Eine damit einhergehende, weitere Abänderung ist diejenige, dass die auch in diesem Film Chucky heißende Puppe (im Original kongenial gesprochen von Mark „Luke Skywalker“ Hamill) nicht von Beginn an böse Absichten verfolgt, sondern erst mit der Zeit entsprechende Verhaltensweisen erlernt, eben weil er durch keinerlei eingebaute Sicherheitsmaßnahmen an bestimmten Dingen gehindert wird. Chucky sieht sich somit wirklich als der beste Freund von Andy (Gabriel Bateman) und versucht, ihm Gefallen zu tun und ihm in bestimmten Lebenslagen zu helfen, was dann wiederum mit in der Zeit in fatalen Konsequenzen mündet, da die Puppe die Feinheiten menschlicher Kommunikation nicht beherrscht.

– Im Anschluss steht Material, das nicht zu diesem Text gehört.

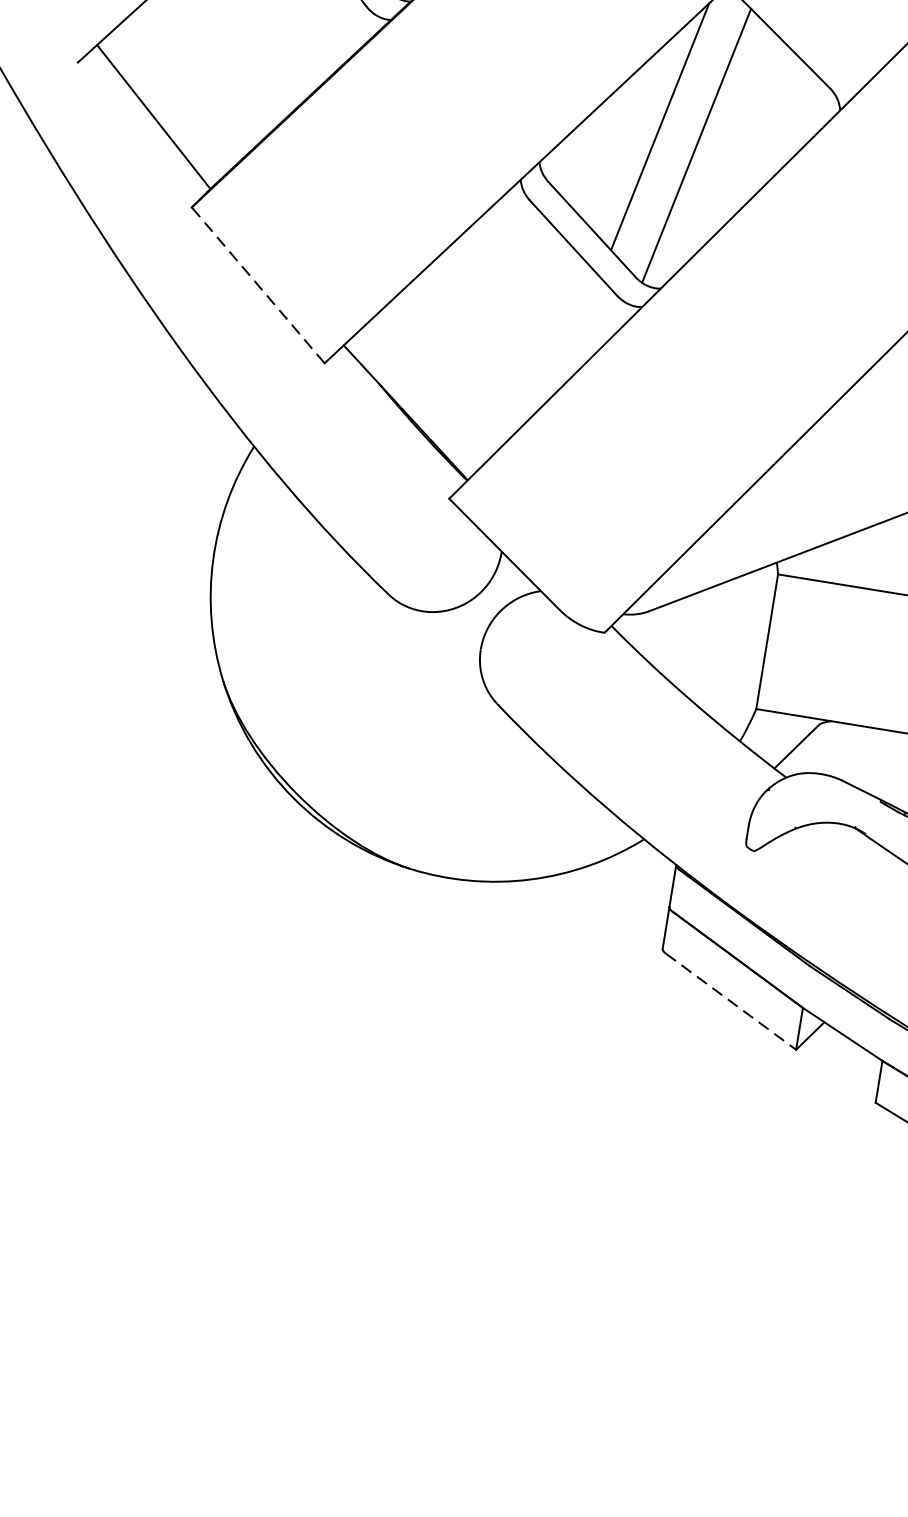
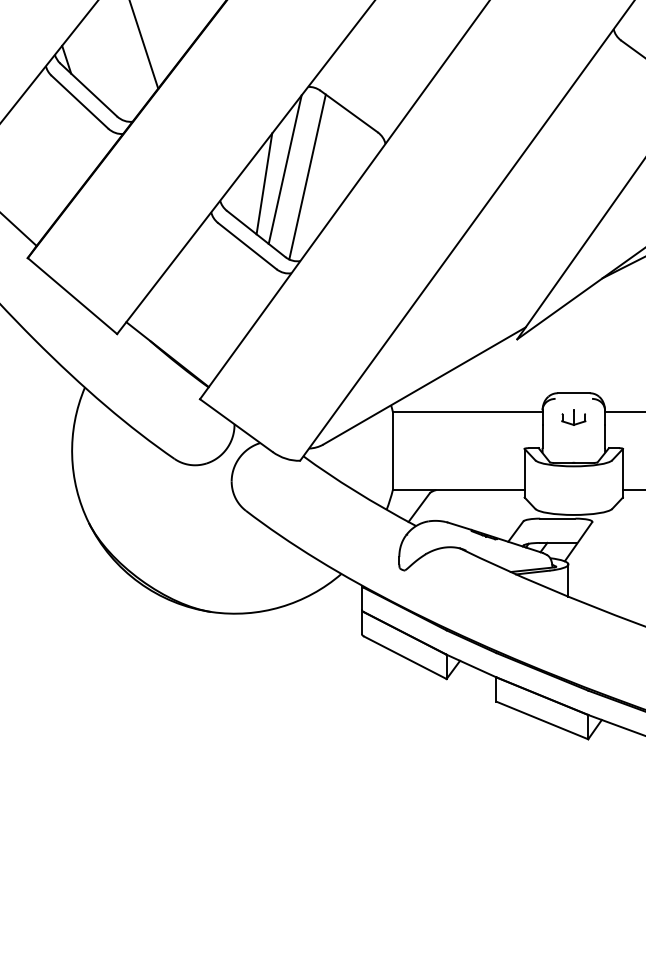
line: (620, 144) -> (264, 183), added
line: (258, 286) -> (72, 296), dashed -> solid
line: (730, 1002) -> (405, 658), dashed -> solid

Die Art und Weise, wie Chucky dabei das Zuhause von Andy und seiner Mutter Karen (Aubrey Plaza) überwacht und durch das Verhalten der ihn umgebenden Menschen seinen Wortschatz und seine eigenen Verhaltensweisen immer mehr erweitert, ist eine clevere Kritik an dem um sich greifenden Trend zu Smart Homes, denn Chucky ist in der Lage, bestimmte Geräte im Haus zu kontrollieren und zu bedienen, nämlich all diejenigen, die von der gleichen Firma hergestellt werden wie er selbst. Chucky ist also wie Alexa, Cortana und Siri zusammen und dann nochmal viel schlimmer, denn er spioniert nicht nur, sondern legt nach und nach aktiv ein destruktives Verhalten an den Tag. Die von Smart Homes ausgehenden und in der Begeisterung für die Möglichkeiten der Technik dabei immer wieder untergehenden Gefahren von Softwaremanipulation werden somit auf eine quasi-symbolische Weise ausgestellt und reflektiert, von ihnen beginnt mit der Zeit eine unmittelbare Gefahr für Leib und Leben der Beteiligten auszugehen, denn Chucky entwickelt graduell eine ziemliche Eifersucht auf Andys Mutter, nachdem er, ganz in der Tradition des Slasherfilms, schon einige Menschen auf dem Gewissen hat, wobei die entsprechenden Momente mit einer, man könnte sagen: angemessenen Drastik in Szene gesetzt werden.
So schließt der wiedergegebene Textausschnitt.